Children in Massachusetts who were publicly insured or living in less affluent ZIP codes were less likely to receive nirsevimab, a monoclonal antibody for respiratory syncytial virus, according to research published in Pediatrics.

RSV is the leading cause of hospitalization for infants in the United States. Last year two new RSV immunizations came on the market for infants, including a maternal vaccine and nirsevimab, which the AAP recommends for all young infants.

IDC0624Abraham_Graphic_01

“Understanding which primary care practices and patient populations are likely to be early adopters of a new immunization can inform future distribution, outreach and education to promote health equity,” Claire Abraham, MD, MPH, a pediatrician at the Children's Hospital Primary Care Center at Boston Children’s Hospital, told Healio. “For these reasons, we were excited about the opportunity to study initial uptake of nirsevimab in real time.”

Abraham and colleagues studied electronic health record data from a statewide pediatric primary care network in Massachusetts to analyze practice and patient characteristics between Oct. 7, 2023, and Nov. 30, 2023, among infants aged 8 months or younger with at least one office visit.

When comparing offices that carried nirsevimab with those that did not, the researchers controlled for practice characteristics such as size, urban or suburban location, number of eligible patients, and provider age, sex, and type, and patient characteristics like age, sex, insurance, race/ethnicity, preferred language, income quartile by ZIP code and medical complexity.

“Within practices offering nirsevimab, we compared patients who did and did not receive nirsevimab, controlling for all patient characteristics,” Abraham said.

In all, 52 practices and 441 providers administered nirsevimab and 27 practices and 151 providers did not. The practices served about 400,000 patients.

Large practices with eight or more providers and medium-sized practices with three to seven providers were both around two times more likely to offer nirsevimab compared with smaller practices that had one or two providers (RR = 2.12 for both; 95% CI, 1.16-3.9 for large practices and 1.15-3.92 for medium practices).

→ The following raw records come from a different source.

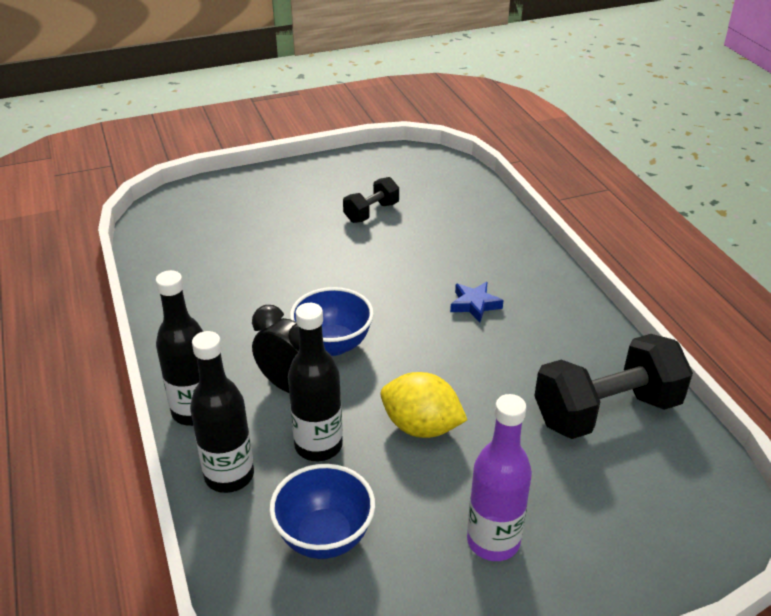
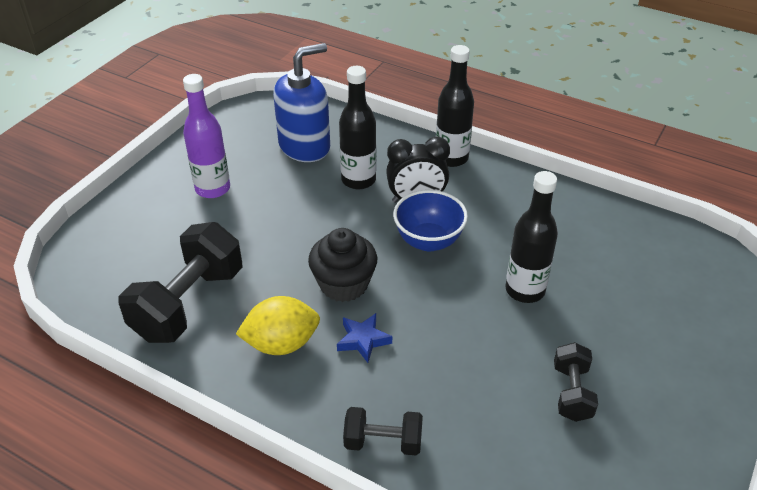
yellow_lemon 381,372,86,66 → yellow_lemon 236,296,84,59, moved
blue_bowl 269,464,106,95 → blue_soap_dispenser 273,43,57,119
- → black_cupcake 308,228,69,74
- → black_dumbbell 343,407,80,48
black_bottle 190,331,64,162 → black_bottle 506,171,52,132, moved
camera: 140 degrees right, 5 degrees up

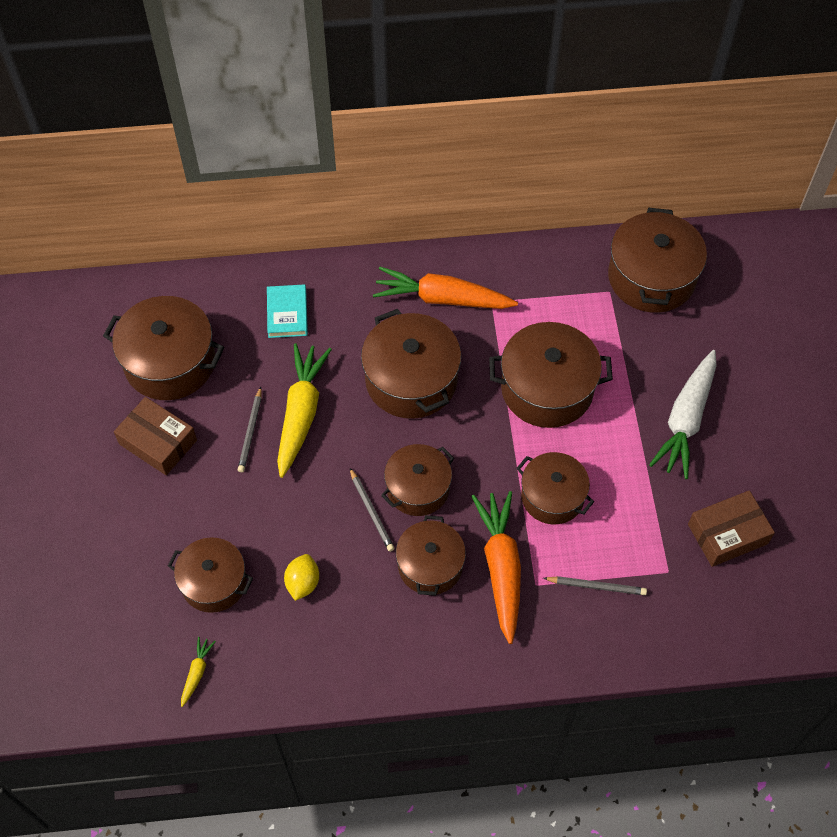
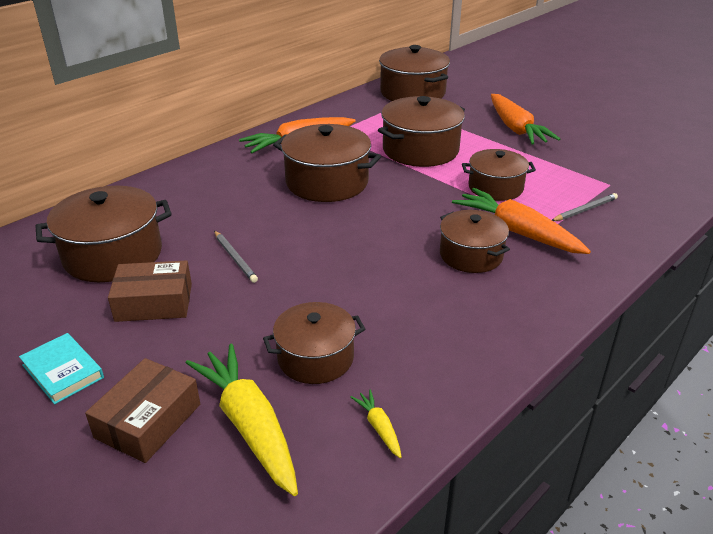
turquoise_book 267,284,41,54 → turquoise_book 19,333,85,71, moved
brown_box 688,490,87,77 → brown_box 85,358,115,105, moved
yellow_carrot 277,343,55,135 → yellow_carrot 186,344,112,152, moved
white_carrot 649,350,68,129 → orange_carrot 491,94,69,51
yellow_lemon 284,554,35,47 → -
grey_pencil 350,468,45,84 → -
brown_pot 381,444,73,72 → -
camera: 40 degrees left, 25 degrees down

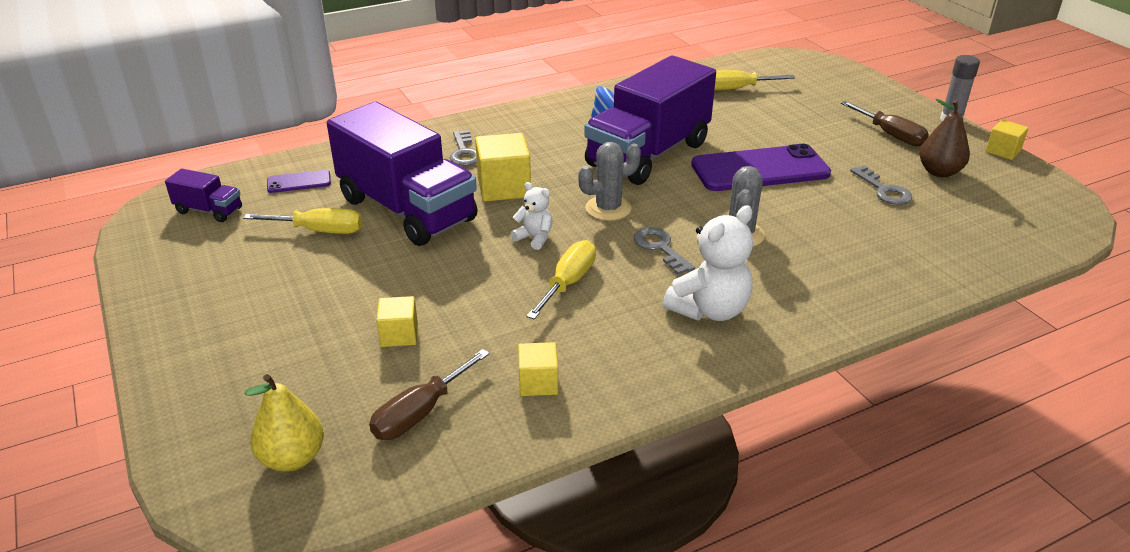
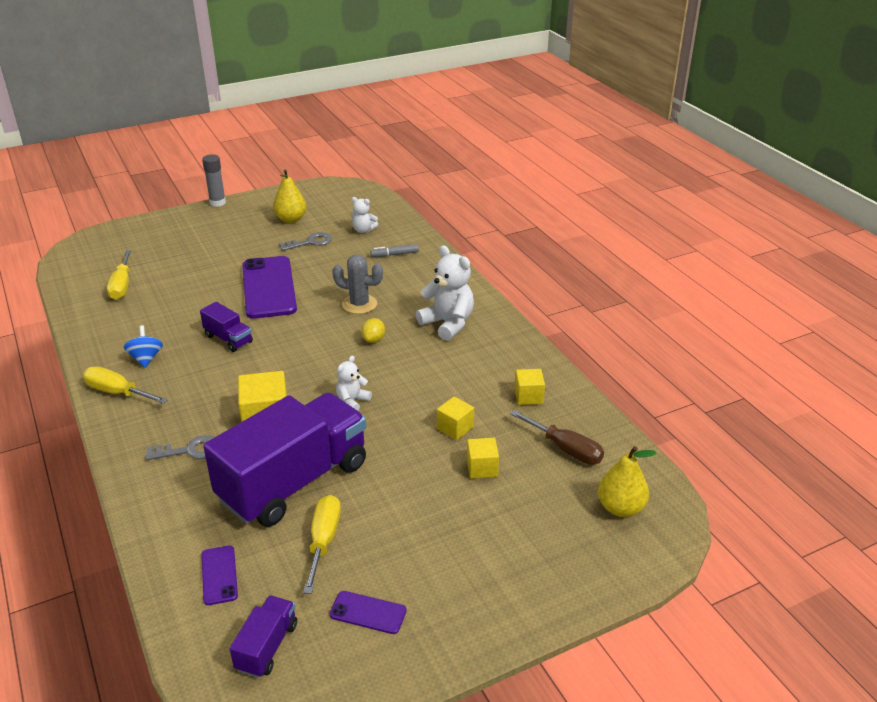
yellow_screwdriver 526,240,70,79 → yellow_screwdriver 83,366,85,38, moved
purple_truck 584,55,132,130 → purple_truck 200,302,53,50, x0.43
brown_pear 920,99,50,78 → yellow_pear 273,169,33,54
- → purple_phone 329,591,77,43
- → white_teddy_bear 351,197,27,36
grey_key 634,227,61,48 → yellow_lemon 361,318,24,25
- → grey_marker 370,244,49,13
yellow_cube 986,120,43,40 → yellow_cube 437,397,37,43, moved
grey_cactus 578,142,63,79 → -
brown_screwdriver 841,101,88,45 → -
camera: 90 degrees left, 0 degrees up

Practices that offered the mAb also had lower proportions of publicly insured patients compared with commercially insured patients (RR = 0.97; 95% CI, 0.95-0.98) and had lower proportions of patients living in lower income ZIP codes compared with higher income ZIP codes. Within practices administering nirsevimab, 47.3% of eligible patients received it.

Abraham said it was “interesting” to see two distinct levels of inequity that occurred across the primary care network in the early months of nirsevimab availability.

“Practices not administering nirsevimab were significantly smaller and served higher proportions of publicly insured patients and those living in less affluent ZIP codes,” Abraham said. “Within practices that administered nirsevimab, there were differences in which patients received it, with publicly insured patients and those living in less affluent ZIP codes significantly less likely to do so.”

The findings highlight opportunities to address potential disparities in nirsevimab availability and uptake in the next RSV season at both practice and patient levels, Abraham said, adding that more work is needed to ensure equitable availability and uptake of new immunizations.

“It’s important to be able to provide comprehensive and culturally sensitive information and education about the benefits of immunization to all patients in order to avoid further perpetuating health inequalities,” Abraham said. “Given the restricted supply of nirsevimab in the first season, it will be interesting to see if the differences persist in future seasons when it’s more widely available. More research is also needed to better understand parental feelings around nirsevimab, potential barriers to uptake, and how to best address parental concerns.”